In den echten Wettbewerben von Calgary hatten die Jamaikaner keine Chance, verkörperten aber das olympische Prinzip: Dabei sein ist alles.
Doch es darf natürlich nicht jeder dabei sein, auch nicht in Sotschi. Das IOC und die nationalen Fachverbände haben für jede Sportart genaue Nominierungskriterien festgelegt. So ist einerseits die Zahl der Athleten aus einem Land begrenzt. Andererseits qualifiziert sich im Allgemeinen nur die Weltklasse. Olympia ist keine Jedermann-Veranstaltung.

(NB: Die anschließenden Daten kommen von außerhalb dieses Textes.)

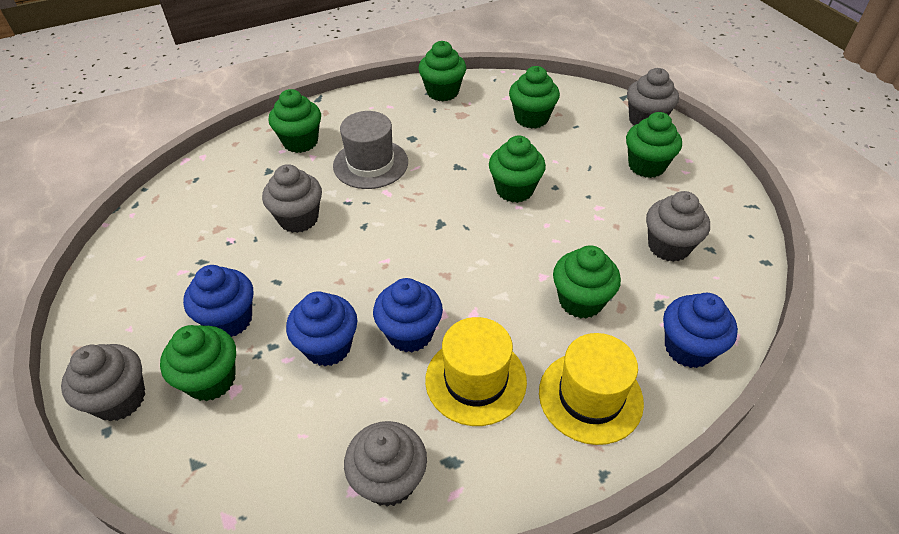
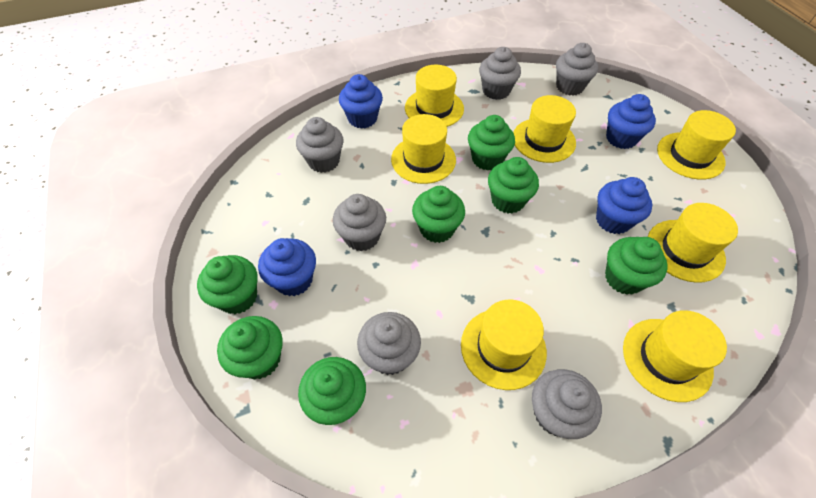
grey cupcake: 5 -> 6
grey hat: 1 -> 0
yellow hat: 2 -> 7

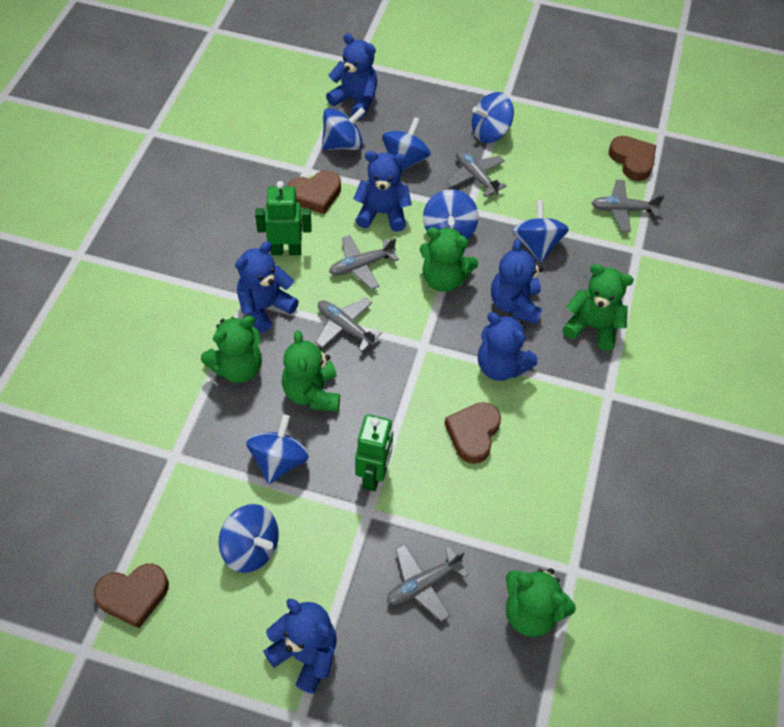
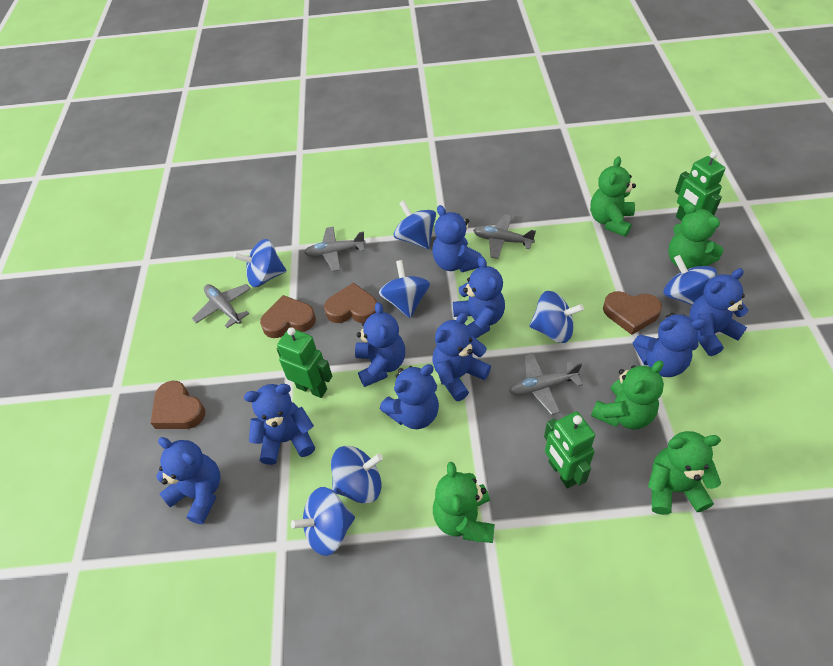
blue teddy bear: 6 -> 9
green robot: 2 -> 3
grey plane: 5 -> 4

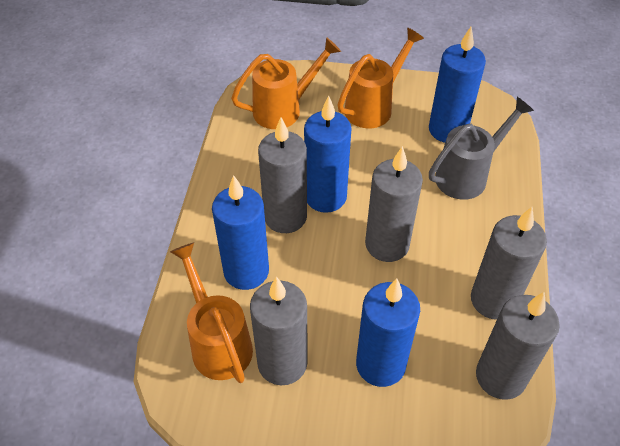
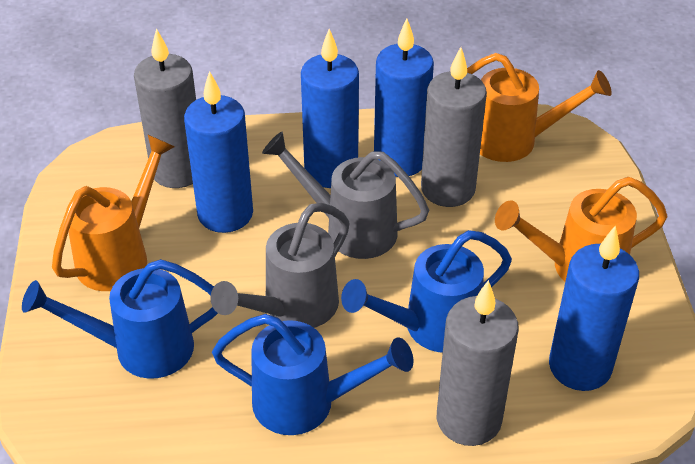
blue watering can: 0 -> 3
grey candle: 5 -> 3
grey watering can: 1 -> 2

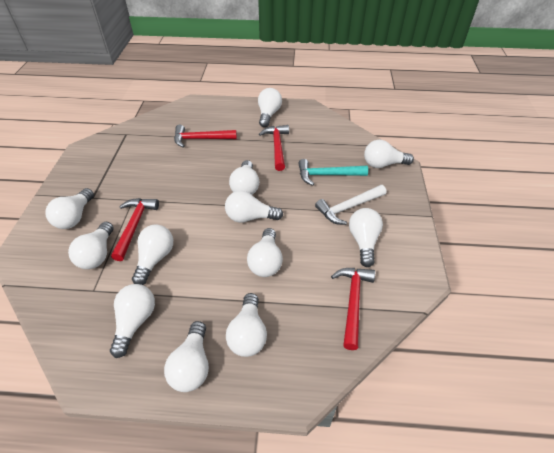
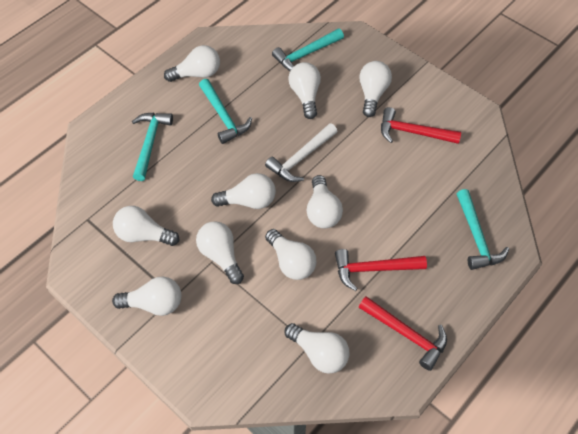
red hammer: 4 -> 3
turquoise hammer: 1 -> 4
white light bulb: 12 -> 10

Und: Olympia ist auch gefährlich, gerade auf Schnee und Eis. Vor vier Jahren kam es in der Rodelbahn von Vancouver zu einem tödlichen Unfall. Der Georgier Nodar Kumaritaschwili kam mit über 140 Stundenkilometern von der Bahn ab und prallte gegen ein Betonteil. Daraufhin hat das IOC nicht nur die Bahnen verlangsamt, sondern auch die Qualifikationskriterien verschärft. Abfahrt und Bobsport sind ebenfalls lebensgefährlich, auch da ist das IOC streng. Eine Wiederholung von Cool Runnings ist heute nicht mehr vorstellbar – auch wenn Jamaika in Sotschi mit einem Bob startet, doch die aktuellen Fahrer aus der Karibik sind keine Anfänger mehr.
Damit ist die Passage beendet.